Current proposals for a ‘single rural network’ would see mobile operators sharing masts on a reciprocal basis and forming a new company to build joint masts in rural areas.

 

Counter-productive

Operators have said however that obligations associated with upcoming spectrum auctions would need to be ditched, as well as a reduction in the annual licence fees paid by networks for the funding of new masts.

 

While they would deliver coverage improvements, plans are not legally binding and would only deliver 88 per cent coverage by 2024.

 

Graham Biggs MBE, Rural Services Network chief executive, said: “It is disgraceful and counter-productive to the nations’ well-being that rural communities have been treated as an afterthought when it comes to mobile and broadband connectivity.

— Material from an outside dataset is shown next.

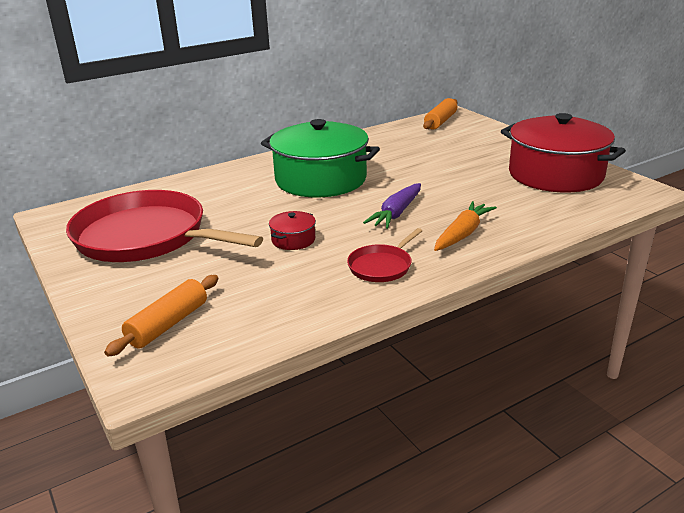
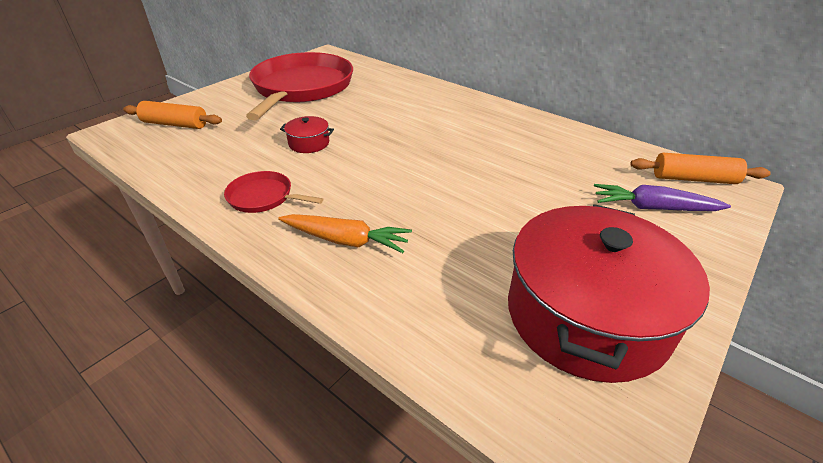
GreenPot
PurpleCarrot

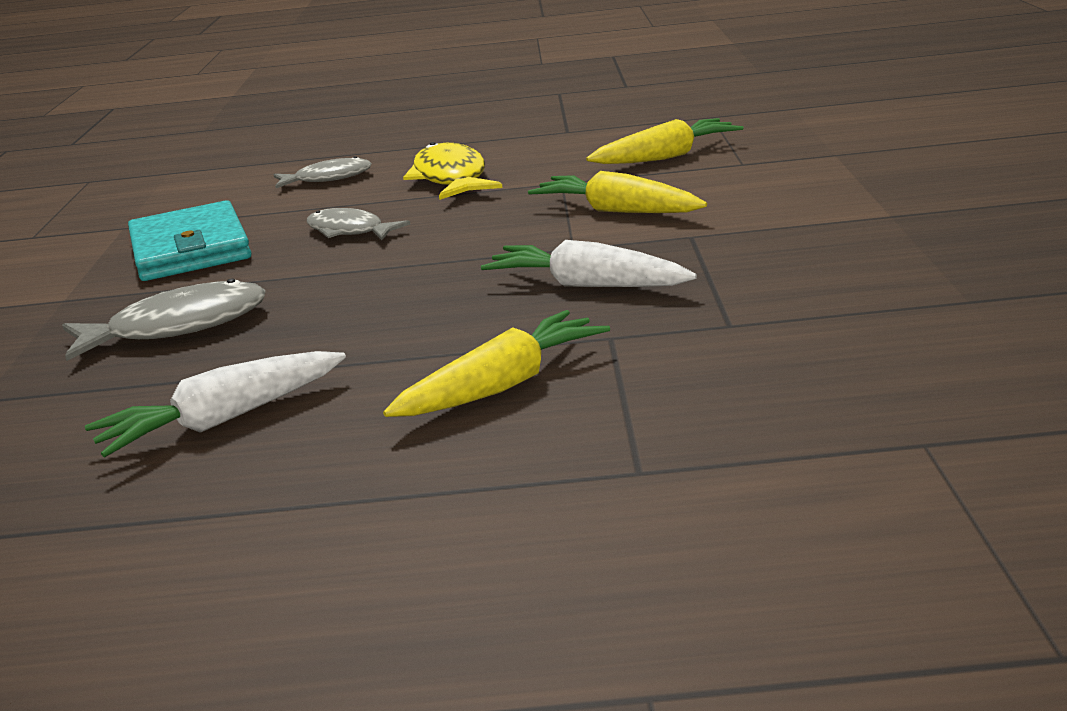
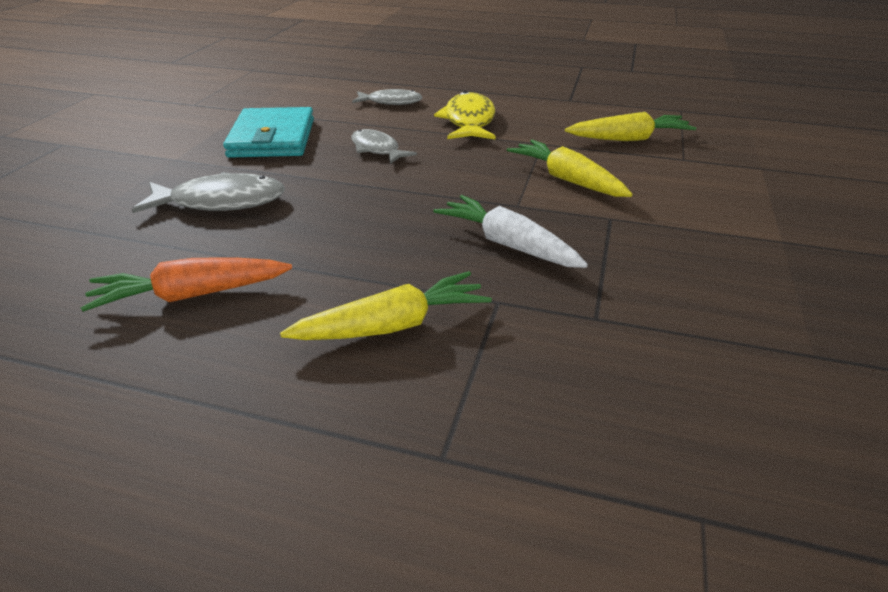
OrangeCarrot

“This issue needs to be urgently addressed if the economic and social benefits of greater connectivity are to be realised, not just for rural communities but to the nation as a whole.”

 

Countryside Alliance chief executive Tim Bonner said the proposals did ‘not go far enough’, while NFU vice president Stuart Roberts said patchy digital cover remained a major barrier in improving on-farm productivity.

 

Caroline Normand, Which? director of advocacy, added: “While welcome mobile operators looking to take a lead on this vital issue, these proposals must be legally binding to guarantee 4G is finally delivered in a fair and affordable way to those who need it the most.”